8. Ventilation or Humidity Control

  • New or recently built homes will or should (by law) have proper insulation.
  • Conditions for optimal house dust mite growth is relative humidity >55% and temperature of 65°F (19°C) – 75°F (23°C).
  • Many allergens, including animal dander and mould spores are found in the air, while others, such as mite droppings and cockroach droppings, are in carpets and bedding but become air-borne when disturbed. 
  • Improving ventilation is the key to minimising air pollutants indoor
  • Keeping windows and doors open for part of the day is useful in improving indoor ventilation naturally, but remember that pollens and moulds will get indoors this way.
  • Dehumidifiers are not considered useful in reducing dust mite levels in New Zealand. However, they are good to reduce excess humidity (for mould etc). High humidity and low temperatures of typical homes where winter can drop the unheated house temp to +5 overnight, are ideal breeding grounds for mould.

9. Heating (and cooling) and Air filtration of the house

Unique to NZ is the use of portable gas heaters, outlawed in many countries.

Recommendation: Don’t use – High moisture content and high carbon content, as well as reduced oxygen levels.

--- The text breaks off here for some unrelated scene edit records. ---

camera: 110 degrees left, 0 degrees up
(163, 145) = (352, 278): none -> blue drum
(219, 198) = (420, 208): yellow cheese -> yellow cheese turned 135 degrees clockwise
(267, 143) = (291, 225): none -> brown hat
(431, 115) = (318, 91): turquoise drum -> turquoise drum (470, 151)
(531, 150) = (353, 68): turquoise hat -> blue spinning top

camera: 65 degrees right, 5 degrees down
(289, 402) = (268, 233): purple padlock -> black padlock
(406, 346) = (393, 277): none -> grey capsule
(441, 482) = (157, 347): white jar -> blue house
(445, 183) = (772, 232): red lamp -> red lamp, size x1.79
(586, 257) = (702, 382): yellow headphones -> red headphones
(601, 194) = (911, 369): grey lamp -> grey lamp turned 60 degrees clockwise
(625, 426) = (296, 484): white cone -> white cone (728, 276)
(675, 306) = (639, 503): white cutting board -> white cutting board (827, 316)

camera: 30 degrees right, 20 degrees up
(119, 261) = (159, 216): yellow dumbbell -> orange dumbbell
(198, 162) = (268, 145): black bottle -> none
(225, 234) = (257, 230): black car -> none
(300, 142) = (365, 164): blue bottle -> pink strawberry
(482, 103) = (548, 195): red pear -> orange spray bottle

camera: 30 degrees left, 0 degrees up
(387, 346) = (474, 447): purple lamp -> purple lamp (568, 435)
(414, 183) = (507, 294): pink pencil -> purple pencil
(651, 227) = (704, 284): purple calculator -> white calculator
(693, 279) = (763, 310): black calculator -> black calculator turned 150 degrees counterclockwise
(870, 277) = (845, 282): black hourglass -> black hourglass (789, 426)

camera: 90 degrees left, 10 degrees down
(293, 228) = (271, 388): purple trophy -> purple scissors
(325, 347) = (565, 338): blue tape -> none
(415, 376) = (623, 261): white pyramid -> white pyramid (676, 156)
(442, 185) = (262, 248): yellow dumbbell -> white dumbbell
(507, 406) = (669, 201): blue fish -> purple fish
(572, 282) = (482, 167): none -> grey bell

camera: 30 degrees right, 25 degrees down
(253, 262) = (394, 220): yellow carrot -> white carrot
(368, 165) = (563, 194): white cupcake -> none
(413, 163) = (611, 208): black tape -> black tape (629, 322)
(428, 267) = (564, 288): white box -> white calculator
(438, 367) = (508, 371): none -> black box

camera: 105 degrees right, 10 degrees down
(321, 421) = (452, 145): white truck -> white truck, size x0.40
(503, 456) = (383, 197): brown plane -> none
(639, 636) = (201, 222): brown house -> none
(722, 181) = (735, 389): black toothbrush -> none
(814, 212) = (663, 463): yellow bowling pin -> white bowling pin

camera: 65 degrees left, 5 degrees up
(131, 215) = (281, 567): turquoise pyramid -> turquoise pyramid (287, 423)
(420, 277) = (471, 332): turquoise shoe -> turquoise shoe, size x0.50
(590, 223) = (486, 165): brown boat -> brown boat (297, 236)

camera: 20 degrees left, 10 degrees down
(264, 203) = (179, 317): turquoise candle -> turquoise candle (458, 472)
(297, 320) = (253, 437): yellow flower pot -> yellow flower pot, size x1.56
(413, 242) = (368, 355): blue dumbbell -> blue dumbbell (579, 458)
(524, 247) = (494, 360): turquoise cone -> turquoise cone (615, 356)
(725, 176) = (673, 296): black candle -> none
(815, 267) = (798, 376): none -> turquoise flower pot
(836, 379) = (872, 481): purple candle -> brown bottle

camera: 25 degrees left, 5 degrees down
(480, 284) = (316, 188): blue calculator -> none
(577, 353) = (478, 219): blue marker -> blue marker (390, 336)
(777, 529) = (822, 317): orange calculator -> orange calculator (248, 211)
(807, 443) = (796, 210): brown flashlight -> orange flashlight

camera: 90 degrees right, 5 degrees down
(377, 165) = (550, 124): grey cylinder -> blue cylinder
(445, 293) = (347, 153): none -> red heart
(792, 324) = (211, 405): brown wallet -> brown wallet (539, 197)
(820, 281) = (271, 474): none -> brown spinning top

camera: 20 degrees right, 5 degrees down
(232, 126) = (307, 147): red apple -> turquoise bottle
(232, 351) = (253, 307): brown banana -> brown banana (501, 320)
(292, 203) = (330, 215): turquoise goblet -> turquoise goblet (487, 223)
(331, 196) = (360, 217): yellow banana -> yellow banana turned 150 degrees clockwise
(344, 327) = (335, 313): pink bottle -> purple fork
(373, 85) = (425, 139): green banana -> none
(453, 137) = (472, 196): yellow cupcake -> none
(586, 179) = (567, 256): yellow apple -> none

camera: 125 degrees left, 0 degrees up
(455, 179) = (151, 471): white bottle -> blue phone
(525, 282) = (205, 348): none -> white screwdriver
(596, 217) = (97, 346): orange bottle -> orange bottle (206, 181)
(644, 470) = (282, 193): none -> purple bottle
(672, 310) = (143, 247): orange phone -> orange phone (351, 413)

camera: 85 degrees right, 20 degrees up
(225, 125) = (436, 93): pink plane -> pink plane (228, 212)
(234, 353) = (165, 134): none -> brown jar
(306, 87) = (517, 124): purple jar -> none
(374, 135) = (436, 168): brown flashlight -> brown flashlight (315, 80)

  • The ideal heating system is radiant.
    Heat pumps are recommended – High efficiency, and can have electrostatic filters built in or plenum mounted. Can easily hold a home at the preferred 70°F (21°C). With the filter it can reduce airborne contamination on an ongoing basis where radiant does not.
  • Avoid gas fires as they increase indoor humidity in winter. Wooden fireplaces are atmospheric, but are sources of indoor pollution, which can aggravate asthma.
  • Air-conditioning system is good at keeping the humidity normal, which will have a significant impact on dust mite allergen concentrations. An electrostatic air filter must be installed, and cleaned monthly.
  • Air conditioning systems fitted with filters will also reduce the ingress of pollen and moulds into the house.
  • Air filtration may be more useful for allergens associated with small particles that remain airborne longer (ie. cat) rather than for allergens associated with large (ie. mite faecal) particles, which settle out quickly and arise from local sources.
  • If the house is vacuumed regularly then a ceiling fan is acceptable.

10. Landscaping

  • Avoid canopy of trees above and also bushes right up against the house, as this will create dampness and encourage the growth of moulds.
  • Keep bushes trimmed back at least 2 feet from the house.
  • Avoid planting highly allergenic trees live birch and olive.
  • Pine and privet are common irritants for many allergic patients and should also be avoided.
  • Cutting the lawn at frequent intervals will help to prevent it from flowering.